Выбрать главу

Но все это означало также, что в тандеме с «Московскими ведомостями» замкнутому, однородно сословному Английскому клубу отводится более чем скромное место, в то время как издаваемый Катковым печатный орган фактически получил статус официоза. Было признано свыше его право влиять и на политику, вплоть до смещения и назначения министров, и на широкого читателя. Александр II, снова приехавший в Москву и принявший 21 июня 1866 г. Каткова, лишь упрекнул его в отсутствии чувства меры: не следует слишком резко нападать на национальности, кроме «вредных партий». После нескольких попыток цензуры как-то приструнить «Московские ведомости» (три предостережения за выпады против министра внутренних дел П. А. Валуева) этот знаменательный прием в Кремле можно было с полным основанием считать «полным торжеством Каткова». Так это событие восприняли и в Английском клубе{400}.
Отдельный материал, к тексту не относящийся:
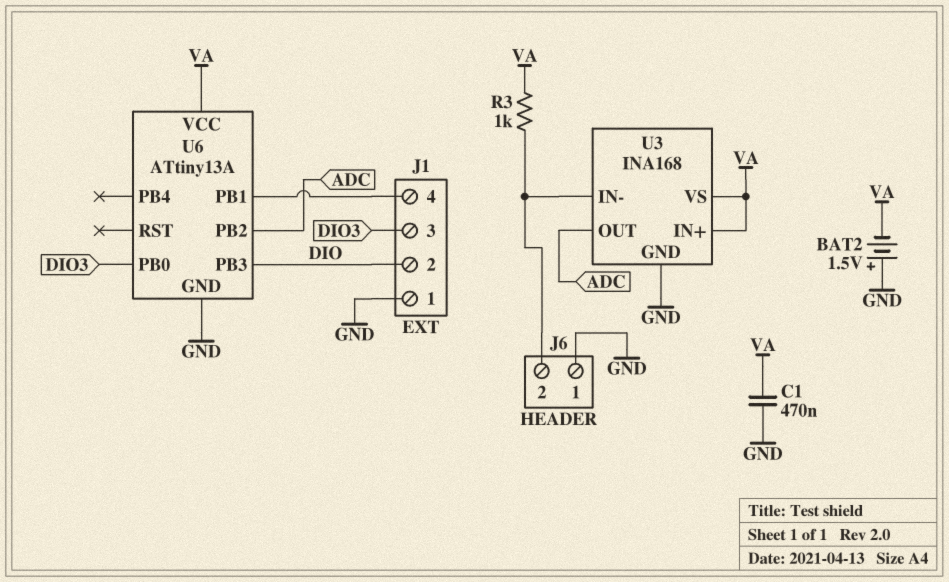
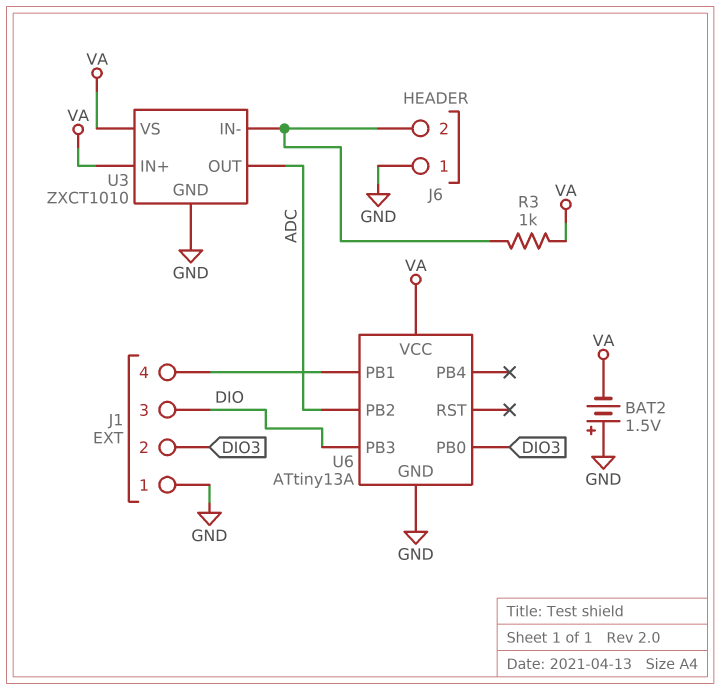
C1: 470nF (GND, VA) -> none
J1 pin 2: DIO -> DIO3
J1 pin 3: DIO3 -> DIO
U3: INA168 -> ZXCT1010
Аристократическому клубу доставалась при этом всего лишь иллюзия приобщения к монополизированной Катковым «народности» («феодалы теперь — мужики»). В том же 1866 г. эта тенденция получила продолжение в избрании почетным членом клуба мещанина Осипа Комиссарова, который был официально объявлен спасителем царя от пули террориста Дмитрия Каракозова и возведен в потомственное дворянство с добавлением к фамилии «Костромской», намекающим на аналогичную роль Ивана Сусанина, спасителя первого из дома Романовых царя Михаила Федоровича. И Каткова, и Комиссарова, а также соредактора Каткова П. М. Леонтьева избрали почетными членами и в Купеческом клубе.
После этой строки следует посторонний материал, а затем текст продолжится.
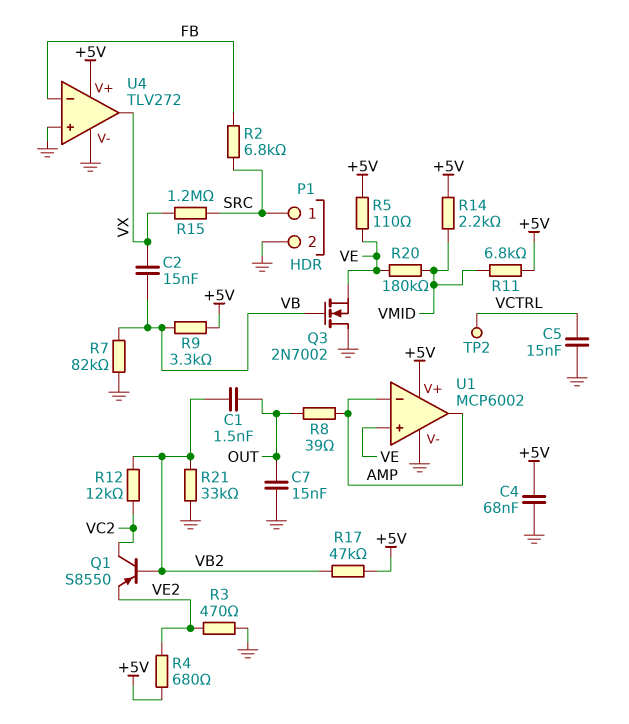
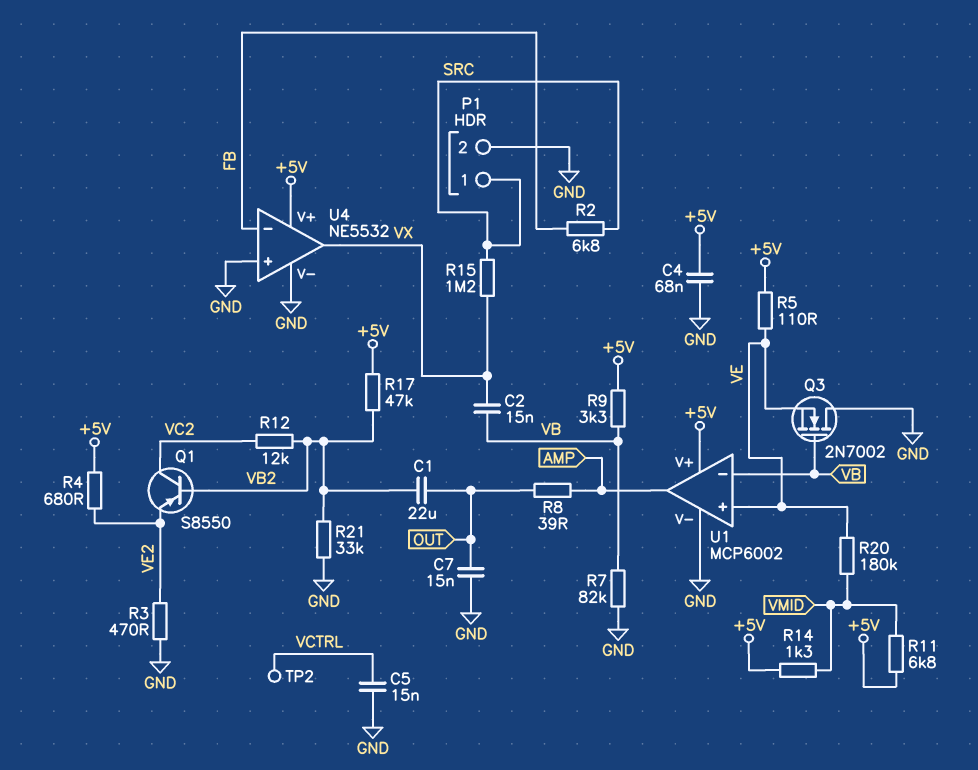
C1: 1.5nF (OUT, VB2) -> 22uF (OUT, VB2)
R14: 2.2k (+5V, VMID) -> 1.3k (+5V, VMID)
U1 pin in-: AMP -> VB
U4: TLV272 -> NE5532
Почетным членом едва ли не всех клубов в Москве, в Петербурге и в провинциальных городах избрали в это время М. Н. Муравьева, назначенного председателем следственной комиссии по делу о покушении. 16 апреля 1866 г. во время торжественного обеда по этому случаю в петербургском Английском клубе Н. А. Некрасов прочитал в честь Муравьева оду, в тщетной надежде спасти таким способом от закрытия «Современник» (впрочем, этот вынужденный шаг не нашел единодушной поддержки даже среди противников «Современника», расценивших поступок Некрасова как недостойное поэта пресмыкательство перед властью){401}.

Отдавая предпочтение «Московским ведомостям», «клубисты» в это время больше, чем раньше, интересовались и другими выступлениями в печати. Иногда проявлялась в связи с этим несвойственная им прежде гибкость. Подобно тому, как Каткову простили его былой либерализм, постепенно изменялось отношение в клубе к славянофилам и отчасти к славянофильству (вследствие также изменений, происходивших в самом славянофильстве). Так, 26 октября 1868 г. в Москве «блистательно» избрали членом Английского клуба Ю. Ф. Самарина, он стал еще одним «настоящим героем дня», опубликовав первый выпуск книги «Окраины России», направленный против остзейского дворянства{402}. В глазах клубного большинства тем самым он искупил свою «вину» — последовательно антикрепостническую позицию, деятельное участие в разработке и осуществлении крестьянской реформы, вплоть до составления проекта манифеста об освобождении крестьян, защиту принципов гласного судопроизводства.

Между тем при Николае I первое выступление Самарина на эту тему с критикой в «Письмах из Риги» поддержки правительством немецкого дворянства стоило ему в 1849 г. заключения в Петропавловской крепости, хотя и непродолжительного. После освобождения из-под ареста император объяснял Самарину, что его идея, будто русские цари, начиная с Петра Великого, действовали только по внушению немцев, опасна: «если эта мысль пойдет в народ, она произведет ужасные действия»{403}. При Александре II в крепость за такие мысли не сажали, хотя кардинально правительственный курс в остзейском вопросе еще не изменился. Прием Самарина в состав членов Английского клуба явился выражением солидарности не только с участием его в русификаторской политике в Польше и в публицистическом обосновании этой политики, но и — с некоторым опережением — выражением солидарности с позицией Самарина в отношении прибалтийских «окраин».